Kershaw balances the depiction of the courage and valour of soldiers with the horrors and agonies of war in this comprehensive narrative that describes the Battle of the Bulge at the end of WWII. And, perhaps unintentionally, he demonstrates selflessness and dedication, on the part of soldiers and their direct leaders, that stands in stark contrast with the selfishness and personal politics of leaders of armies engaged. Of particular note is Patton’s quest, to rescue his son-in-law from a POW camp while sacrificing at least 25 American lives, of no significant military objective, and the meaningless competition between such so-called leaders driving their soldiers to accomplishments that brought transient honours to themselves. I thought it striking that the work highlighted this aspect while describing true devotion and heroism.
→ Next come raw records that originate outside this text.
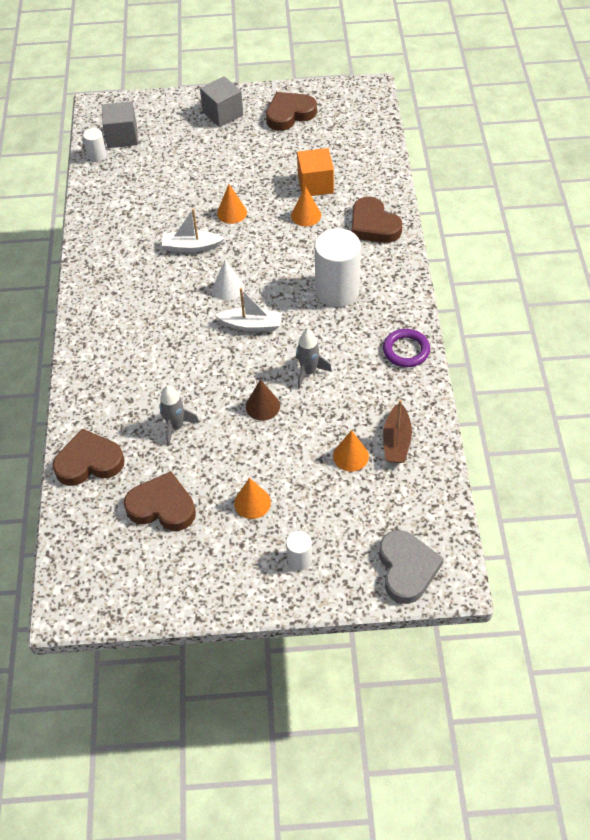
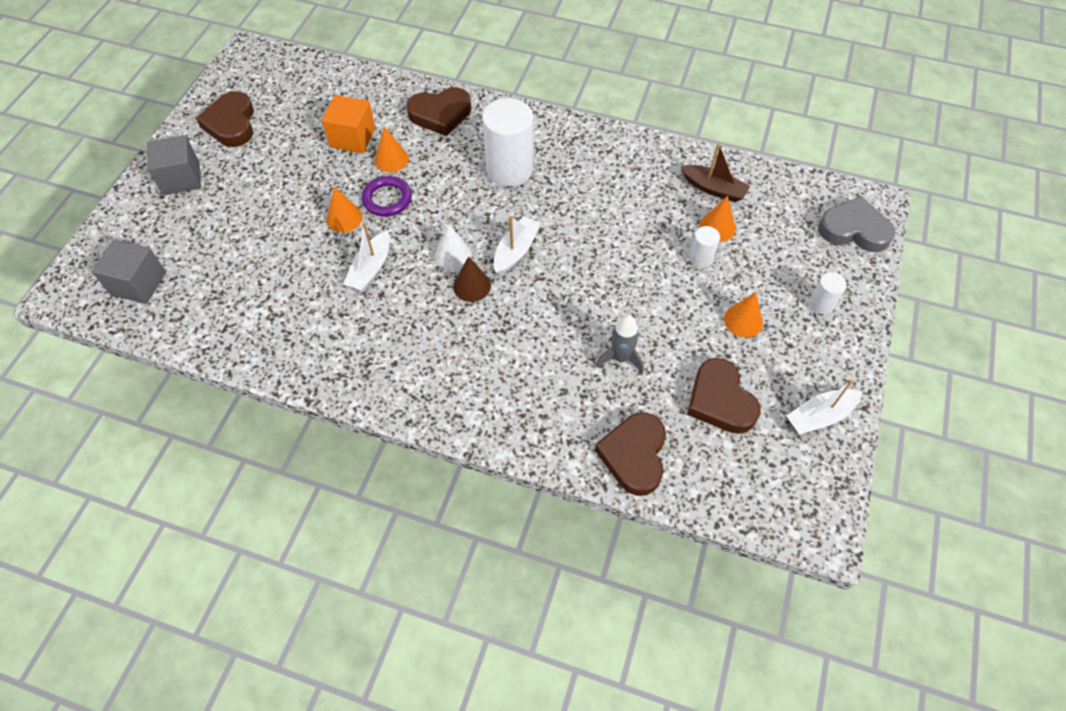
camera: 70 degrees left, 5 degrees up
(97, 155) = (151, 318): white cylinder -> white cylinder (700, 258)
(162, 506) = (720, 400): brown heart -> brown heart turned 60 degrees counterclockwise
(175, 584) = (820, 416): none -> white boat
(262, 406) = (627, 275): brown cone -> brown cone (472, 286)
(309, 372) = (602, 225): grey rocket -> none
(406, 350) = (612, 146): purple ring -> purple ring (387, 199)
War is never a desirable activity; war and conflict can sometimes show and build character, but more often than not bring out the worst in men. This too is evident in this narrative of the long winter war near the end of this great conflict. It is rare to find modesty under and after such circumstances, and that displayed by Lt. Col. Robert Kris, “Medals do not make heroes any more than court martials make cowards…it is enough to say that they gave a good accounting of themselves,” is perhaps something to learn from. Do what we must do; make no song or lament of it.
Copious footnotes in the narrative add to credibility but do distract from an unbroken reading. I wished for fewer such diversions. And, as with any long work, perhaps this too could use some additional editing. The book is otherwise an easy read and immerses one in that brutal time and place.